The bidders cited unresolved commercial terms and risk sharing, and Santos shares slumped on the news.
Shareholder thresholds, competition rulings and national interest tests have repeatedly tripped up ambitious bidders, even when boards have been willing.
Energy, infrastructure and agriculture have supplied many of the most dramatic plotlines.
Origin Energy offered a masterclass in shareholder power.
In December 2023, only 68.92 percent of votes cast backed a Brookfield- and EIG-led proposal, short of the 75 percent needed under a scheme of arrangement, sending the A$20 billion plan to the scrap heap.
The company disclosed the tally in an ASX filing after adjourning an earlier meeting as proxy votes hardened against the deal.
A year earlier, AGL Energy’s board swatted away a high-profile, unsolicited approach from Brookfield and Grok Ventures, saying the indicative offer materially undervalued the utility and carried heavy conditions.
That rebuff set the tone for a turbulent year in Australian power as investors wrestled with decarbonization costs and returns.

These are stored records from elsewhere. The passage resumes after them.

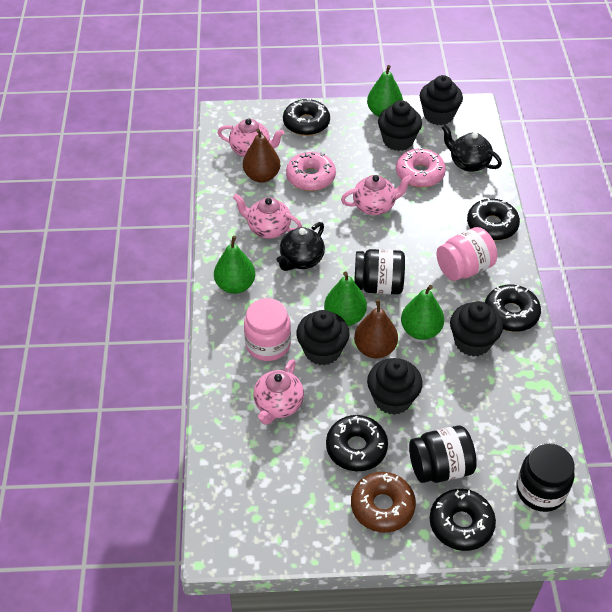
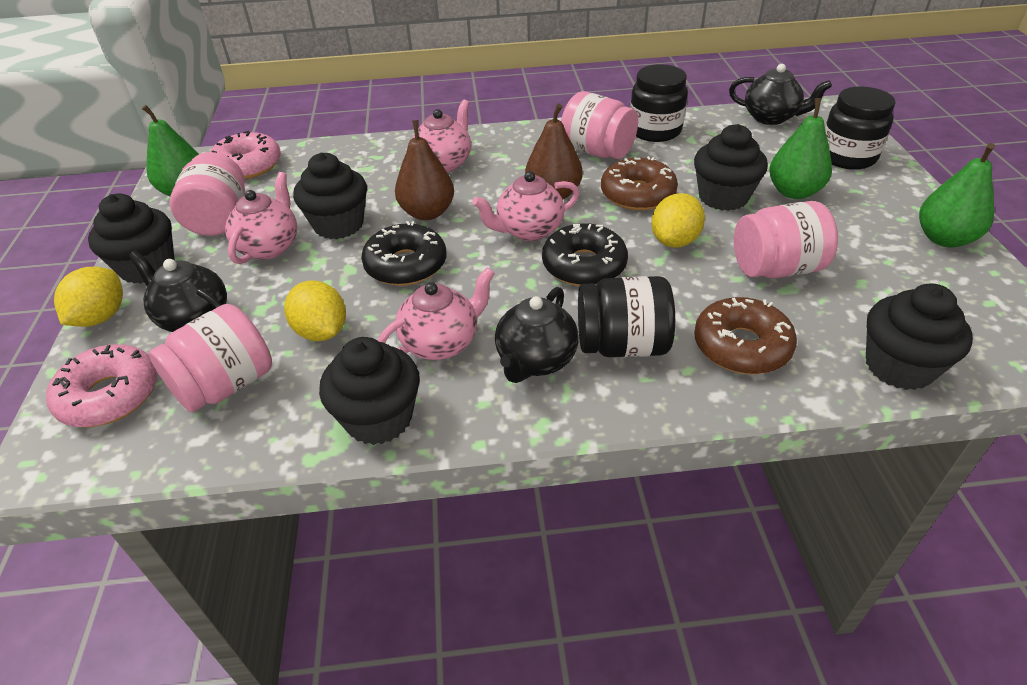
black donut: 5 -> 2
black teapot: 2 -> 3
brown donut: 1 -> 2
green pear: 4 -> 3
pink jar: 2 -> 4
yellow lemon: 0 -> 3

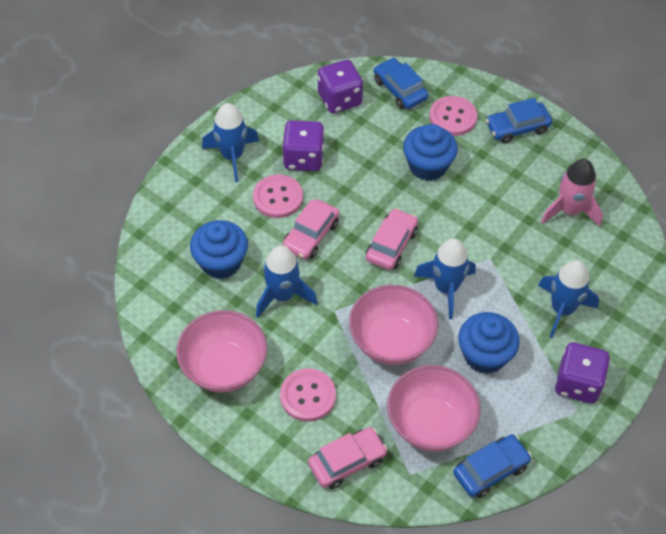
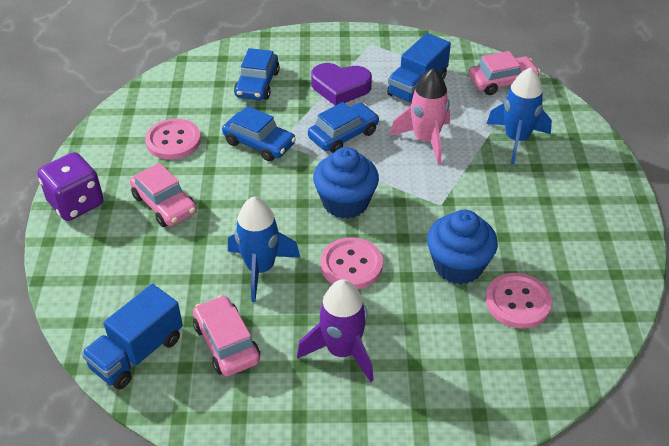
blue cupcake: 3 -> 2
blue rocket: 4 -> 2
blue truck: 0 -> 2
pink bowl: 3 -> 0
purple dice: 3 -> 1
purple heart: 0 -> 1
purple rocket: 0 -> 1

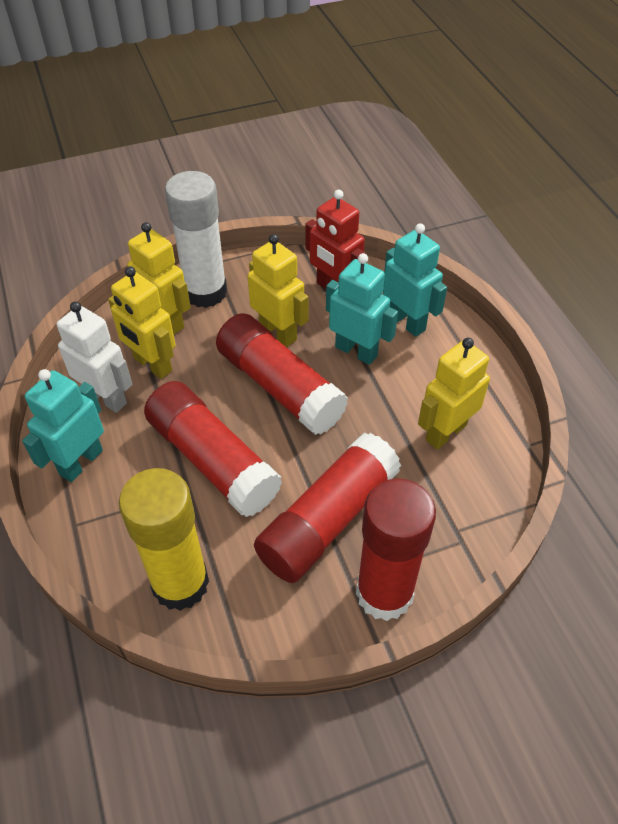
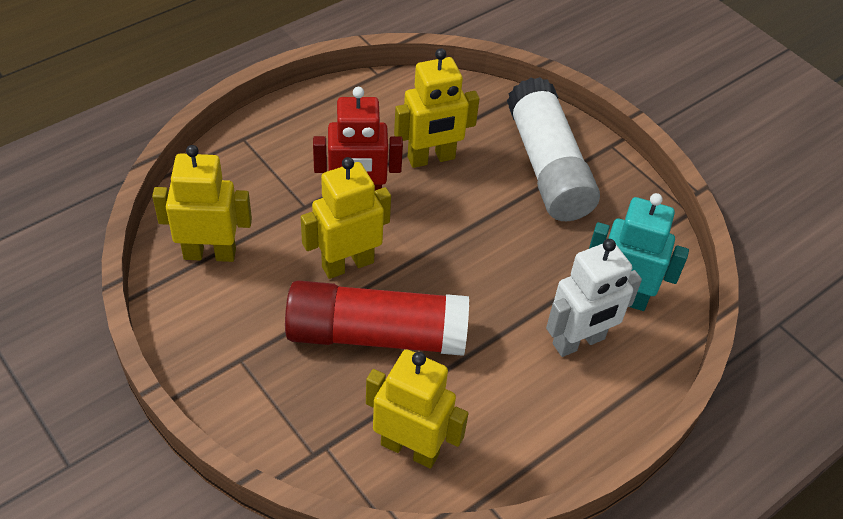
red glue stick: 4 -> 1
turquoise robot: 3 -> 1
yellow glue stick: 1 -> 0

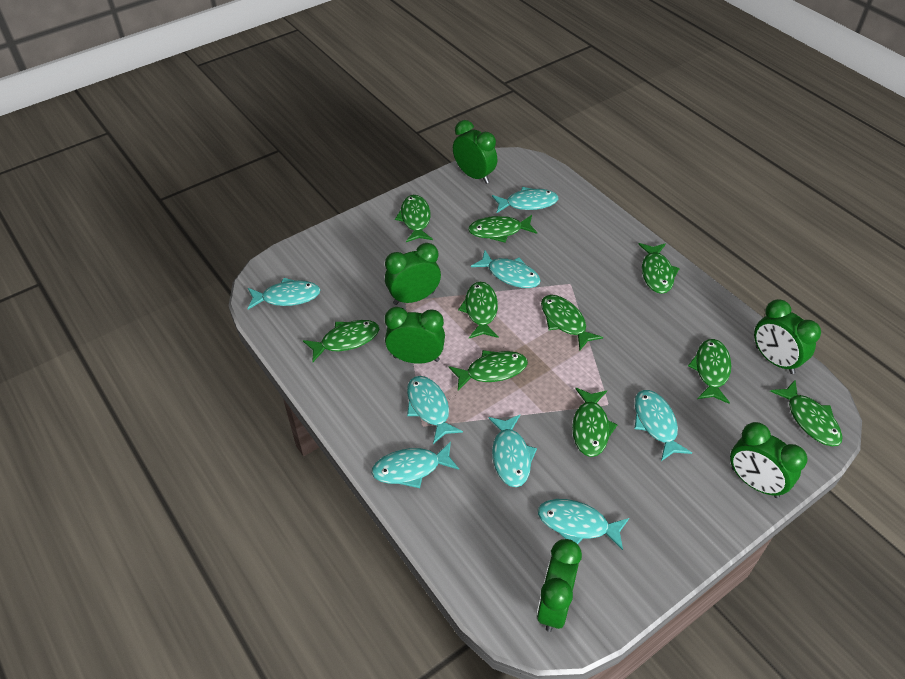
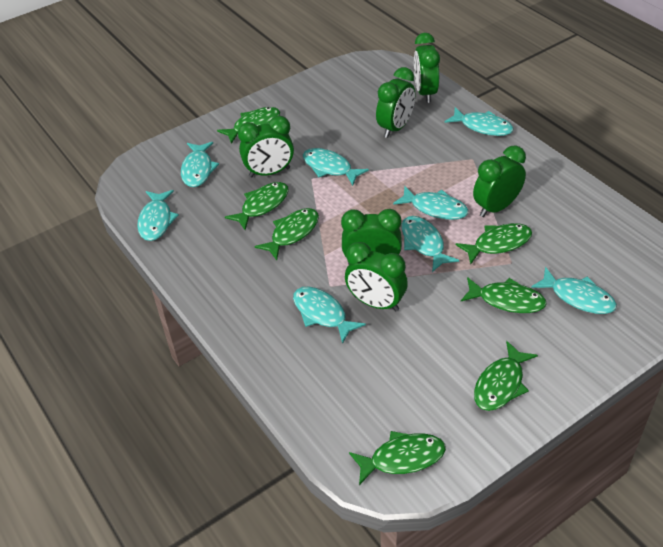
green fish: 10 -> 7

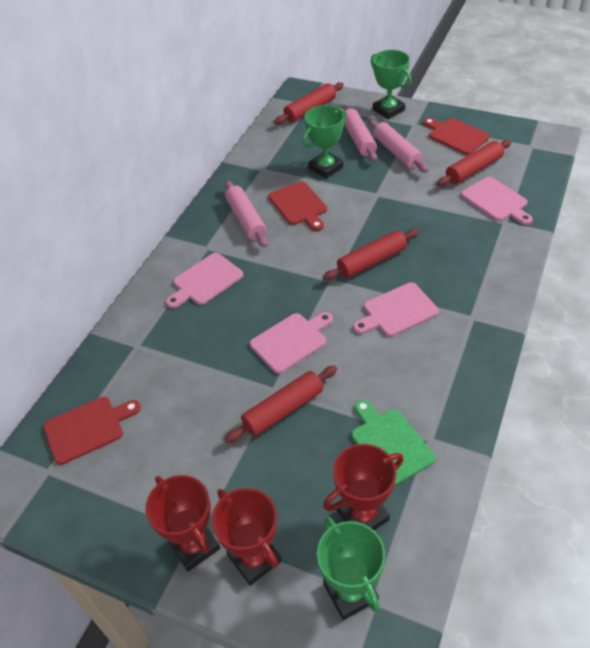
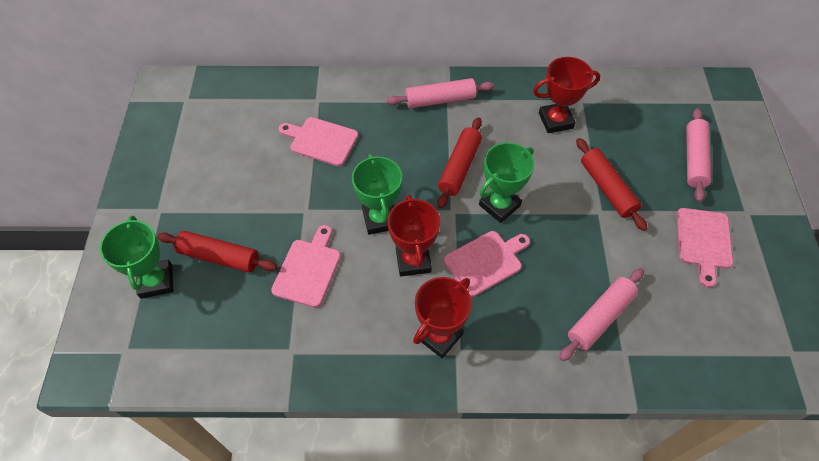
green cutting board: 1 -> 0
red cutting board: 3 -> 0
red rolling pin: 4 -> 3

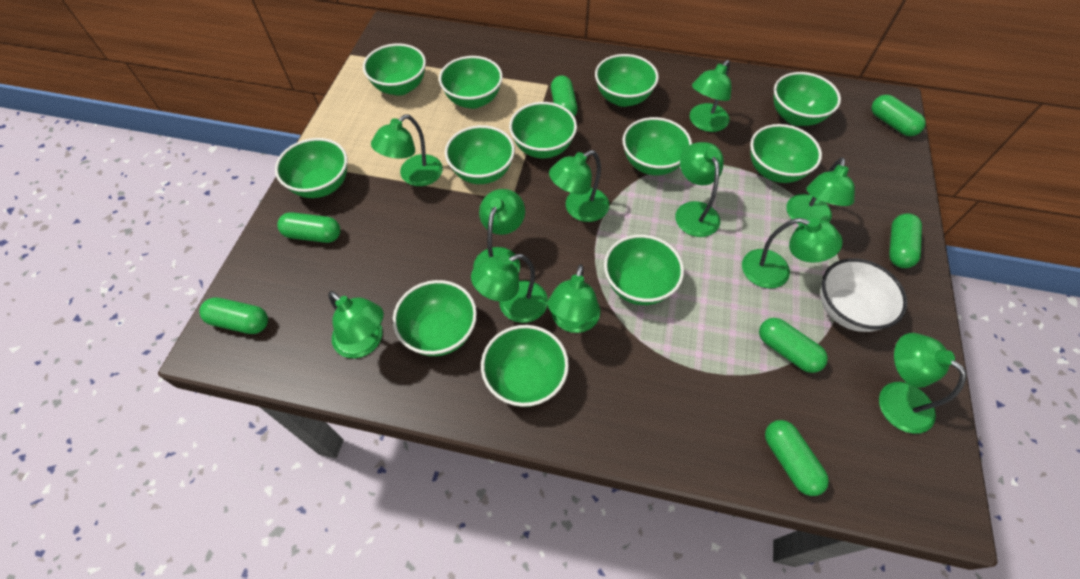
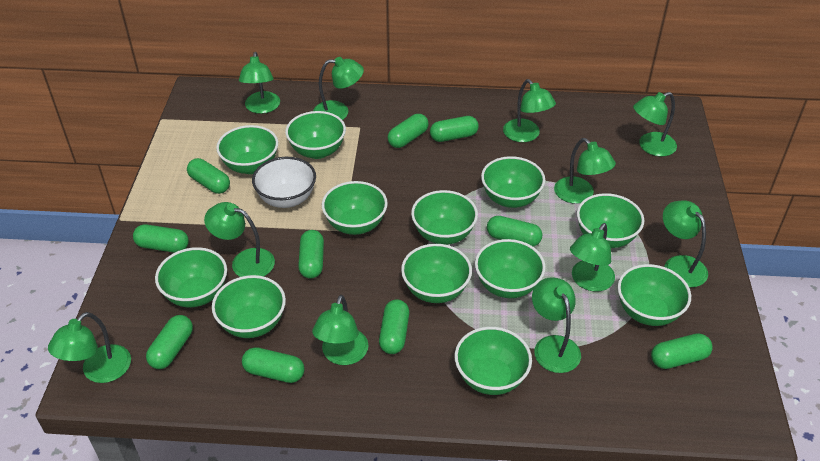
green capsule: 7 -> 10

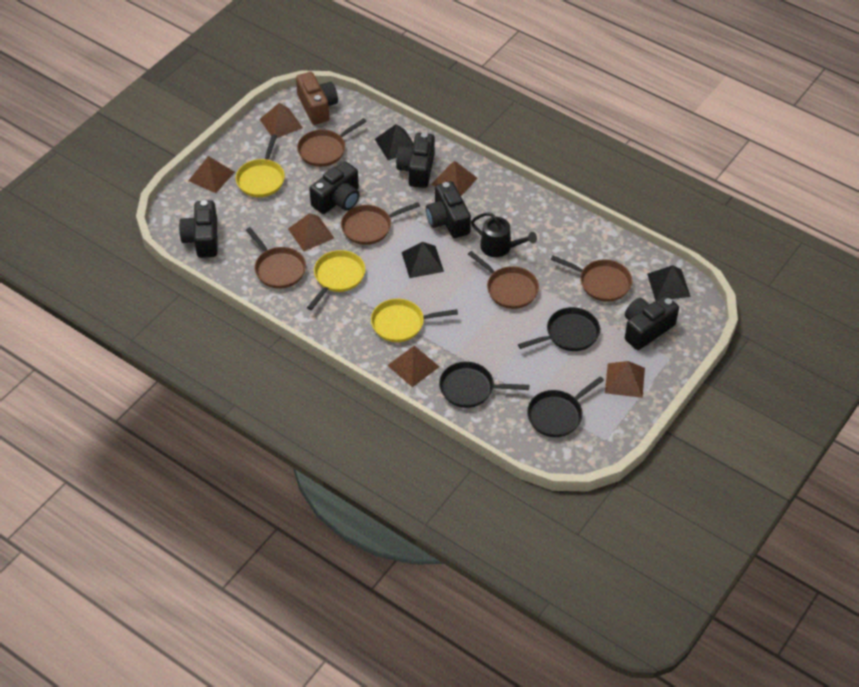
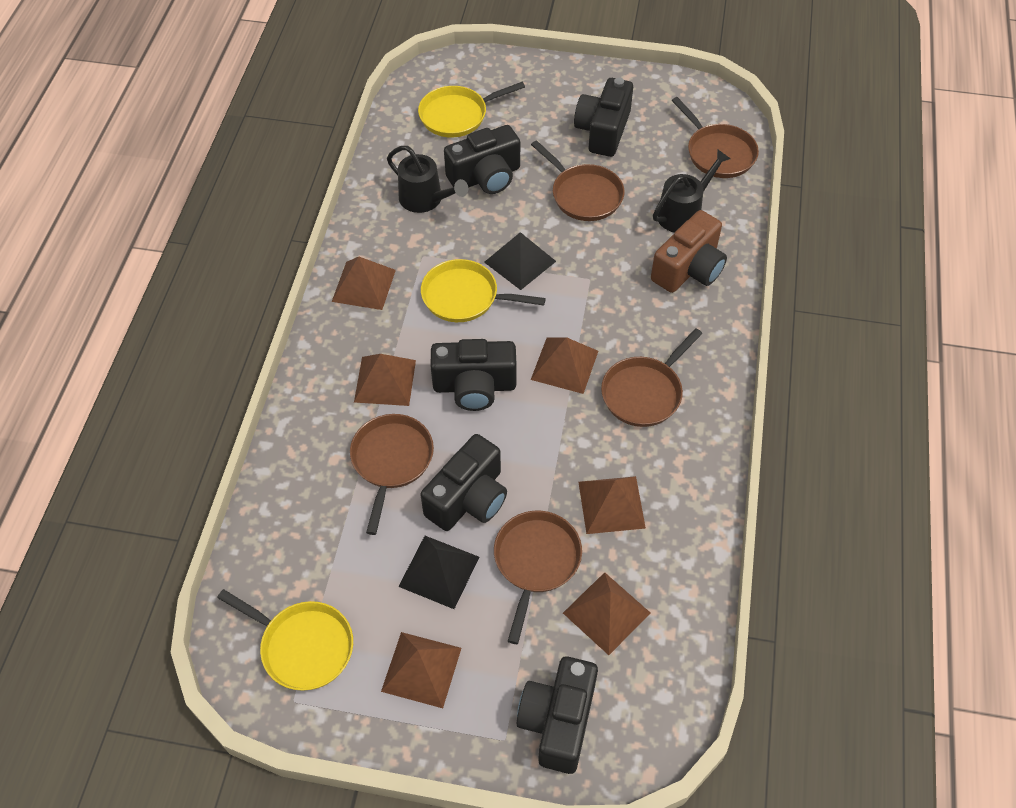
black pan: 3 -> 0
black pyramid: 3 -> 2
black watering can: 1 -> 2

Regulators have been decisive referees; in 2018, the federal treasurer formally prohibited CK Infrastructure’s A$13 billion bid for APA Group on national interest grounds, ending a signed scheme implementation deed and highlighting official concern over the concentration of critical gas pipelines under a single foreign owner.
Politics also loomed large in the farm belt, as an order from the treasurer blocked Archer Daniels Midland’s push to buy GrainCorp in 2013 after a lengthy review, a rare instance of a foreign food deal being rejected at the finish line.
Some failures turned on timing and mechanics rather than policy.
Airline Partners Australia’s 2007 attempt to take Qantas private unraveled when acceptances fell short of the threshold needed to extend the offer window.
A late acceptance that would have nudged the count higher was ruled out, and the Takeovers Panel confirmed the collapse days later. Commodities turbulence has felled giants.
In November 2008, amid the global financial crisis, BHP Billiton let its mammoth offer for Rio Tinto lapse, ending one of the most closely watched hostile pursuits in mining history as debt and market stress overtook the deal logic.
Lithium provided a modern twist, Albemarle terminated its A$3 per share indicative proposal for Liontown Resources in October 2023, citing growing complexities just as a blocking stake amassed on the register made victory improbable.
Liontown noted the withdrawal in an ASX notice.
Energy’s consolidation drumbeat kept missing a beat. Woodside Energy and Santos ended talks in February 2024 about a potential merger that would have created a regional champion, saying they could not agree on value.
The decision came via a market announcement carrying inside information, underlining how sensitive the discussions had become.
Valuation gaps rarely close late, Australia’s scheme-of-arrangement rules give motivated minorities real leverage.
National interest filters can and do trump commercial momentum, especially for assets tied to energy security or food supply.
The lesson from Qantas, GrainCorp, APA, Origin and now Santos is simple: in this market, a headline price is only the opening bid for permission.